Experiments
Overview
Experiments let you systematically evaluate different models and prompts against a test dataset. Instead of guessing which model or prompt works best, you can run a structured comparison and get scored results across multiple quality dimensions.
This is especially useful when deciding between providers, testing a new prompt version, or validating that a cost optimization does not degrade quality.
Creating an Experiment
To set up an experiment:
- Go to Experiments in the dashboard and click Create Experiment.
- Select a test dataset — a collection of input prompts with optional expected outputs.
- Choose the variants to compare. Each variant is a combination of model, provider, and prompt.
- Select a scoring preset or customize the scoring dimensions.
- Run the experiment.
Floopy sends each test input to every variant, collects the responses, and scores them automatically.
Scoring Dimensions
Each response is scored on multiple dimensions:
- Relevance — how well the response addresses the input.

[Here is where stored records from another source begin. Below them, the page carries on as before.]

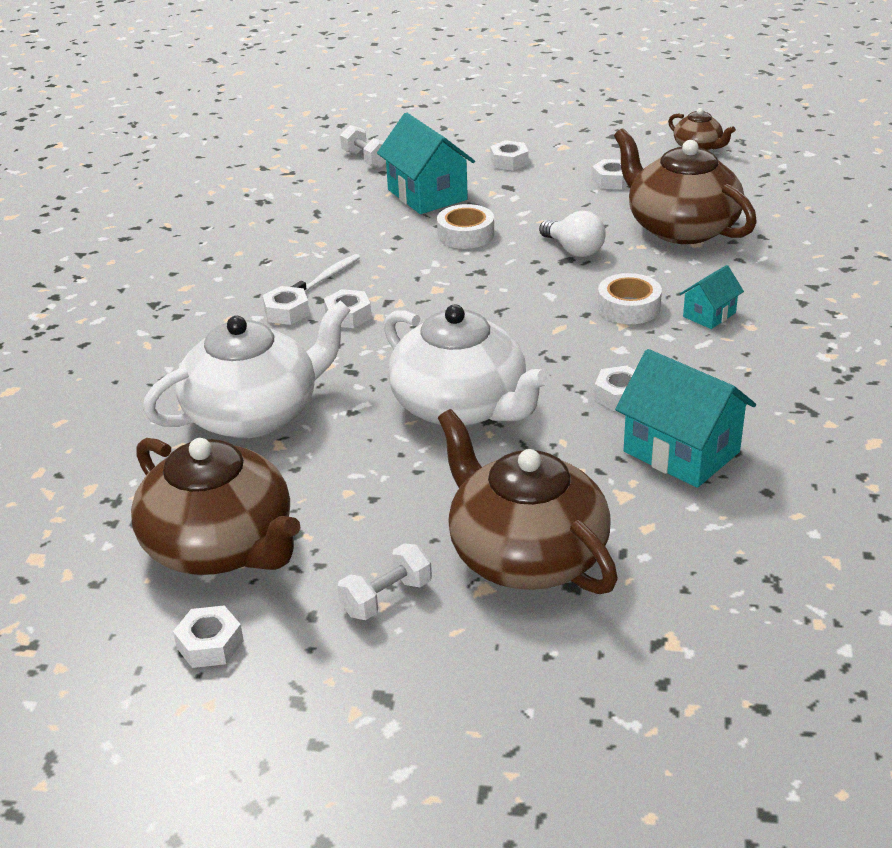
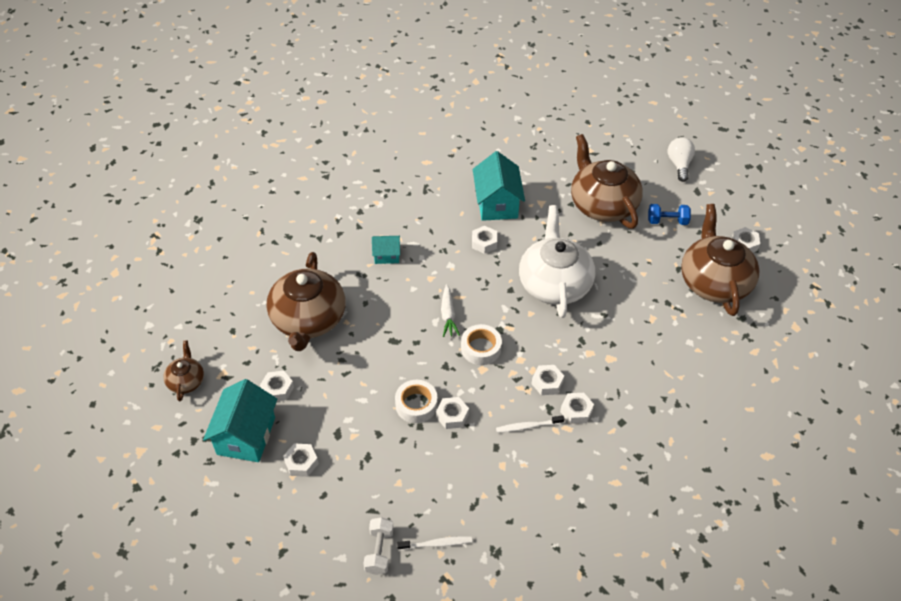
camera: 140 degrees left, 15 degrees up
(254, 414) = (649, 345): white teapot -> none
(322, 182) = (436, 544): none -> white toothbrush
(386, 598) = (667, 221): white dumbbell -> blue dumbbell
(418, 246) = (452, 415): none -> white nut
(427, 195) = (390, 466): turquoise house -> turquoise house (246, 436)
(526, 555) = (602, 204): brown teapot -> brown teapot turned 150 degrees clockwise
(545, 307) = (448, 315): none -> white carrot
(574, 250) = (381, 345): white light bulb -> white light bulb (679, 165)
(628, 307) = (412, 286): white tape -> white tape (481, 348)

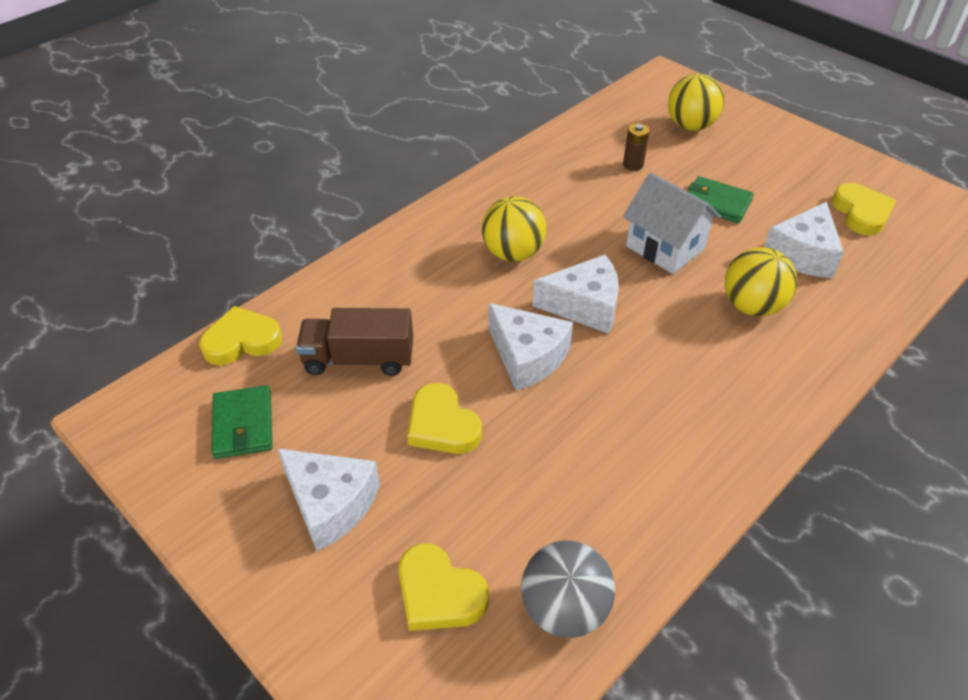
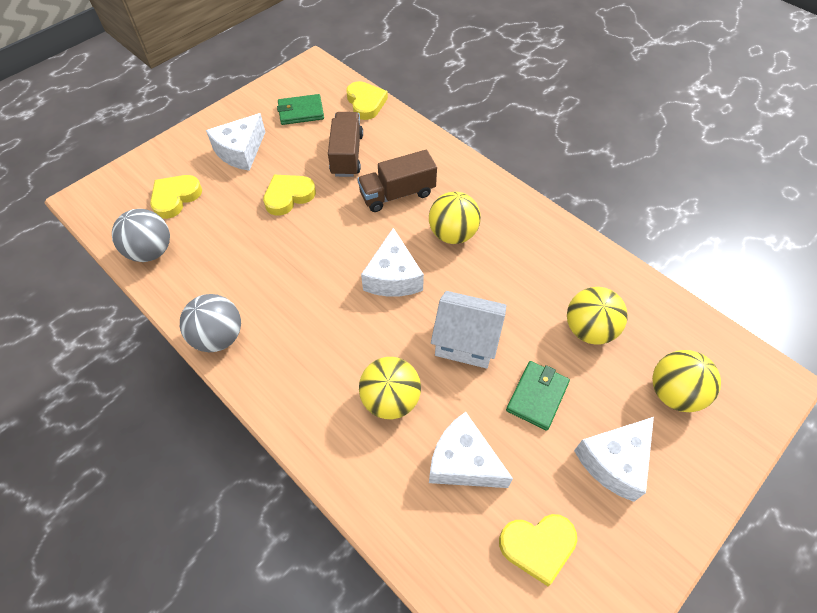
camera: 90 degrees right, 10 degrees up
(443, 303) = (397, 194): none -> brown truck
(527, 357) = (342, 240): white cheese -> white cheese (614, 462)
(633, 165) = (589, 329): brown battery -> yellow ball
(665, 247) = (466, 341): white house -> white house turned 60 degrees clockwise
(709, 482) = (218, 337): none -> grey ball

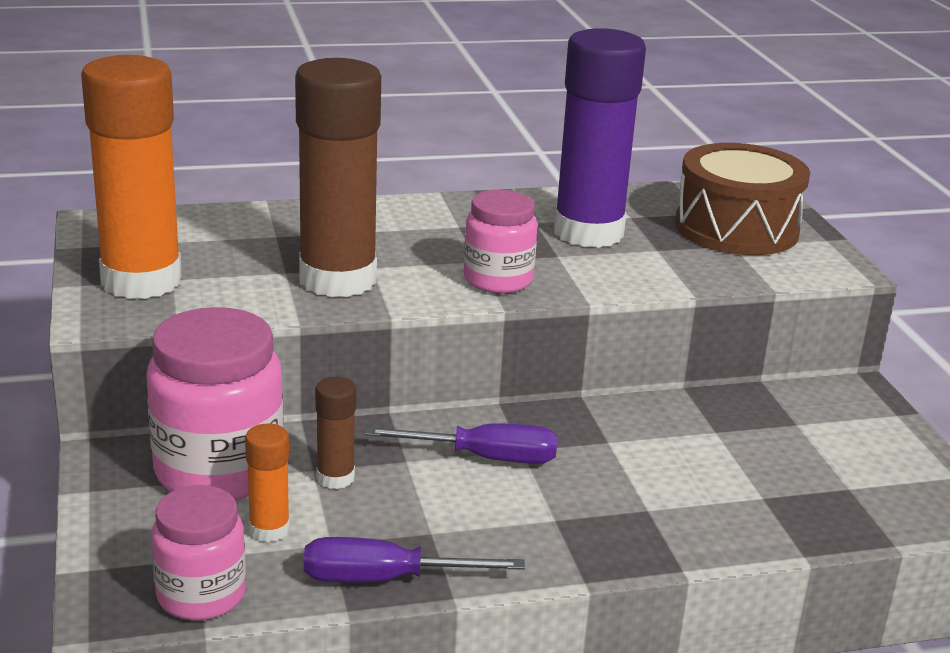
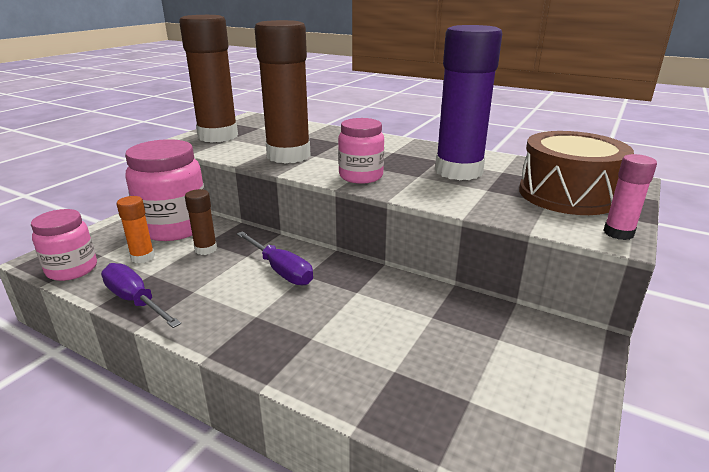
camera: 45 degrees right, 0 degrees up
(141, 281) = (218, 136): orange glue stick -> brown glue stick
(837, 261) = (618, 233): none -> pink glue stick

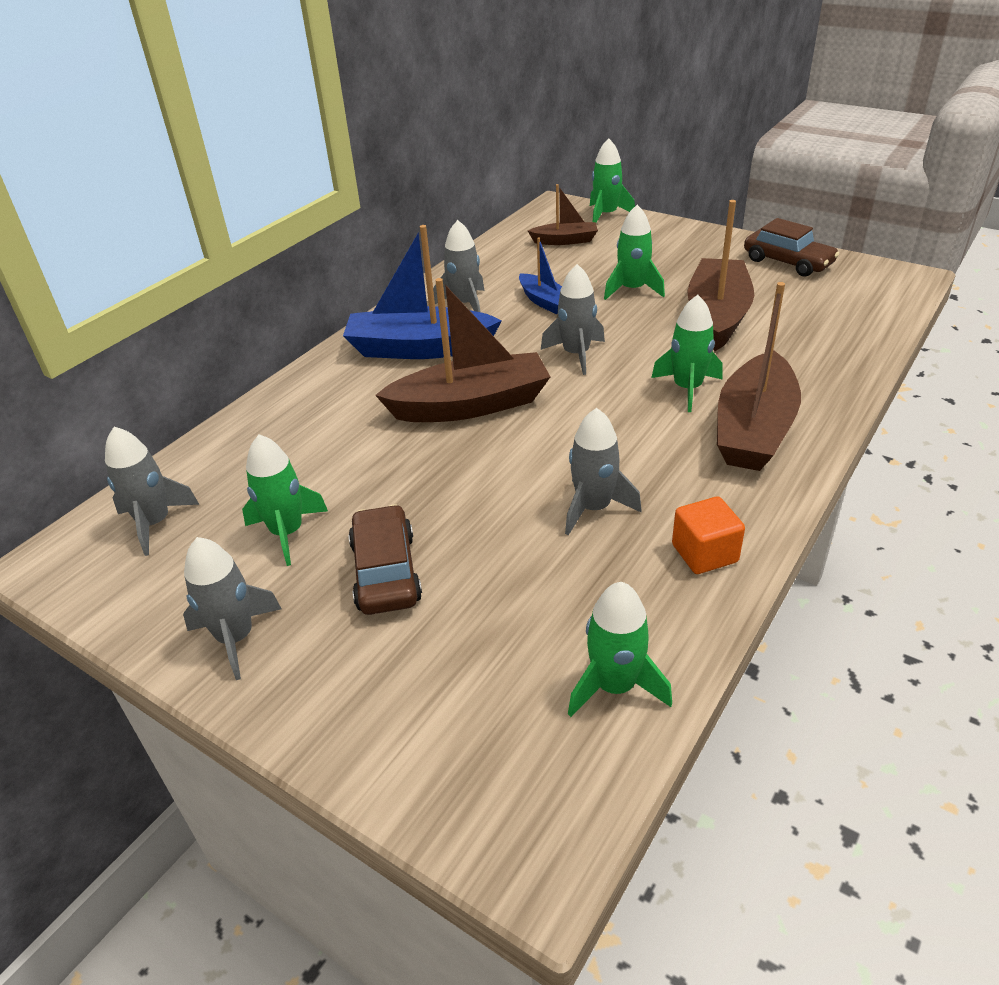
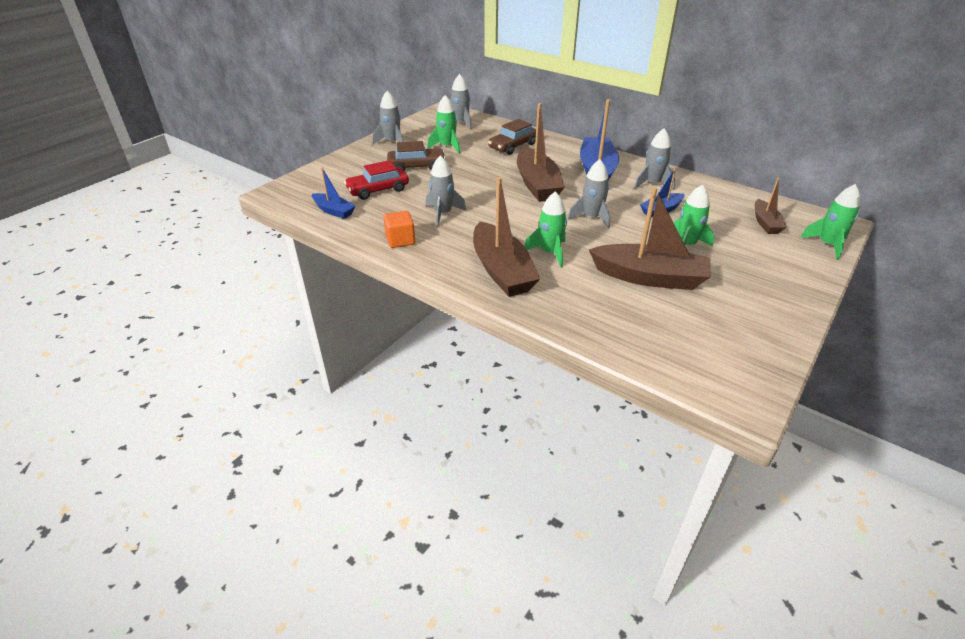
camera: 90 degrees right, 0 degrees up
(503, 622) = (378, 190): none -> red car
(614, 686) = (334, 211): green rocket -> blue boat
(754, 429) = (502, 271): brown boat -> brown boat turned 135 degrees counterclockwise
(787, 262) = (760, 330): brown car -> brown car (513, 146)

- Coherence — logical consistency and readability.
- Helpfulness — whether the response is actionable and useful.
- Safety — absence of harmful, biased, or inappropriate content.
- Cost efficiency — token usage and cost relative to response quality.
Scores are normalized to a 0-100 scale for easy comparison across variants.
Scoring Presets
Presets configure how dimensions are weighted in the overall score:
| Preset | Focus |
|---|---|
| Balanced | Equal weight across all dimensions. Good starting point. |
| Quality First | Prioritizes relevance, coherence, and helpfulness over cost. |
| Cost Optimized | Prioritizes cost efficiency while maintaining minimum quality thresholds. |
| Safety Critical | Heavily weights the safety dimension. Use for regulated or sensitive applications. |
You can also define custom weights if none of the presets match your needs.
Reading Results
The results page shows a comparison table with each variant’s scores broken down by dimension. You can sort by any dimension or the overall weighted score to find the best performer.
Click into a variant to see individual responses alongside the test inputs, so you can qualitatively review the output in addition to the automated scores.
Regression Alerts
Enable regression alerts to get notified when prompt quality drops. Floopy compares experiment results against a baseline and flags significant declines in any scoring dimension. This is useful for catching quality regressions after prompt edits or model updates.
Alerts are delivered via the dashboard notifications and can be configured per experiment.
Plan Requirements
Experiments require a plan with the has_experiments feature enabled. Check your current plan under Settings > Billing.